Chp #10

3.6K 298 13
                                    

Part 10

"Udah, Bang. Sampek sini aja."

Athalla menghentikan langkahnya kala bocah kecil dalam gendongannya memerintahkannya untuk berhenti dan menurunkannya dari gendongan.

"Kenapa?" tanya Athalla. Meski masih sangat lemah, Ananta berusaha terus tegap berdiri sendiri.

"Aku cuma enggak mau, Abang pukulin Bapak kayak waktu itu." Ananta melangkahkan kakinya menjauh dari Athalla yang masih terpaku.

"Makasih, Bang. Sorry buat sikap Ananta barusan" Galang langsung menyusul langkah kaki lebar Ananta. Pemuda itu meninggalkan Athalla begitu saja. Sungguh hari yang tak bisa tertebak.

Galang meraih pundak Ananta. Membuat langkah kecil Ananta sontak terhenti dan langsung berhadapan dengan manik milik Galang.

"Gue enggak suka lo kayak tadi. Enggak tahu diri banget lo, sumpah. Bang Thalla udah nolongin lo, harusnya ada rasa terima kasih dikit lah"

Ananta menepis tangan Galang yang menahan pundaknya. "Gue cuma enggak mau orang itu mukulin Bapak lagi kayak waktu itu. Karna Bapak juga bakalan pukulin gue buat pelampiasan"

"Gue minta maaf, Ta. Gue selalu enggak bisa nolongin lo tiap Bapak mukulin lo,"

"Gue enggak papa. Gue bisa jaga diri gue sendiri. Dengan cara yang lo bilang enggak tahu diri tadi."

Langkahnya kembali menjauh. Membiarkan yang lebih tua sibuk dengan kekalutannya sendiri. Saat rumah tempatnya berlabuh terlihat dimatanya, Ananta buru-buru melangkah semangat. Hendra terlihat tengah menunggu kedatangannya. Ini yang Ananta harapkan dari dulu. Sang Ayah menungguinya pulang.

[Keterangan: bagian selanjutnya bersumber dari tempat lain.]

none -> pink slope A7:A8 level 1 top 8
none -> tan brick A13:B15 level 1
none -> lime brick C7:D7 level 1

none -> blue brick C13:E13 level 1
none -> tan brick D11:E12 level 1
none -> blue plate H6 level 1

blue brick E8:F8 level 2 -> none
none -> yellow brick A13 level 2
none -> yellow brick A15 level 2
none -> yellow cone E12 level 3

"Bapak" senyum Ananta terbit. Entah karna apa, yang pasti dia senang dengan adanya sosok Hendra didepan halaman rumah seperti tengah menungguinya pulang kerumah. Padahal raut wajah pria paruh baya itu sama sekali tidak ada enak-enaknya dipandang. Masih sama saja, menyeramkan.

"Mana Galang?" tanya Hendra. Menghiraukan tangan Ananta yang terulur hendak mencium tangannya.

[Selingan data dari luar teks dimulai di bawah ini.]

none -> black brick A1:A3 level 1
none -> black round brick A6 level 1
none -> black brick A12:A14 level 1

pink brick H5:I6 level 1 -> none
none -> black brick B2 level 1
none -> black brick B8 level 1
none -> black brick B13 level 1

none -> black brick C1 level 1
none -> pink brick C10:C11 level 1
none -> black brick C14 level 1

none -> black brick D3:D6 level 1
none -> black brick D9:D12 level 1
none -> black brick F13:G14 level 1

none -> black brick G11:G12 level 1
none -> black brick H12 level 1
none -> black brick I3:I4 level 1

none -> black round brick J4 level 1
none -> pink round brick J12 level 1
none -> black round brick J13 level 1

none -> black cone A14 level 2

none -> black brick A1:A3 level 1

"Dibelakang," jawabnya. Dengan raut kecewa.

"Mana hasil kamu hari ini?" tanya Hendra menodong.

Ananta merogoh saku celananya. Mengeluarkan beberapa lembar yang ia peroleh dari hasil mulungnya hari ini. Semenjak mudah sakit, Ananta tak pernah lagi mengamen. Lebih berpasrah diri dengan hasil memulung saja.

Mata bulat Hendra membola dalam sekejap, merampas kasar uang recehan dari tangan Ananta lalu membuangnya begitu saja.

"Apa-apaan kamu ini, mau mengejek saya dengan memberi uang recehan seperti itu!"

Ananta menggeleng ribut, tatapannya nanar. Kedua netranya sudah berlapis kaca bening dan tampak memerah. Apa yang ia harapkan nyatanya tidak seindah itu. Hendra justru membentaknya dan sedetik kemudian memukul pipi tirusnya.

Galang hanya menyaksikan dari jauh, dan baru muncul saat Hendra mulai menarik kerah baju Ananta. Tangannya bergerak cepat manahan Hendra yang sudah hampir memukul wajah Ananta lagi.

"Jangan, Pak. Ini... Ini hasil kita berdua."

Galang menyerahkan kantung bekas snack yang ia tenteng sedari tadi. Uang hasil dari diberi Athalla tadi. Hendra menatapnya tajam dan melakukan hal yang sama seperti apa yang ia lakukan terhadap Ananta. Membuang begitu saja uang dalam kantung snack itu.

"Berhenti membela anak ini, itu hasilmu bodoh! Kenapa kamu bilang itu hasil kalian berdua?"

"Karna itu memang hasil kita, Pak. Aku sengaja jadiin satu hasil kita supaya Bapak puas sama kerja keras kita hari ini."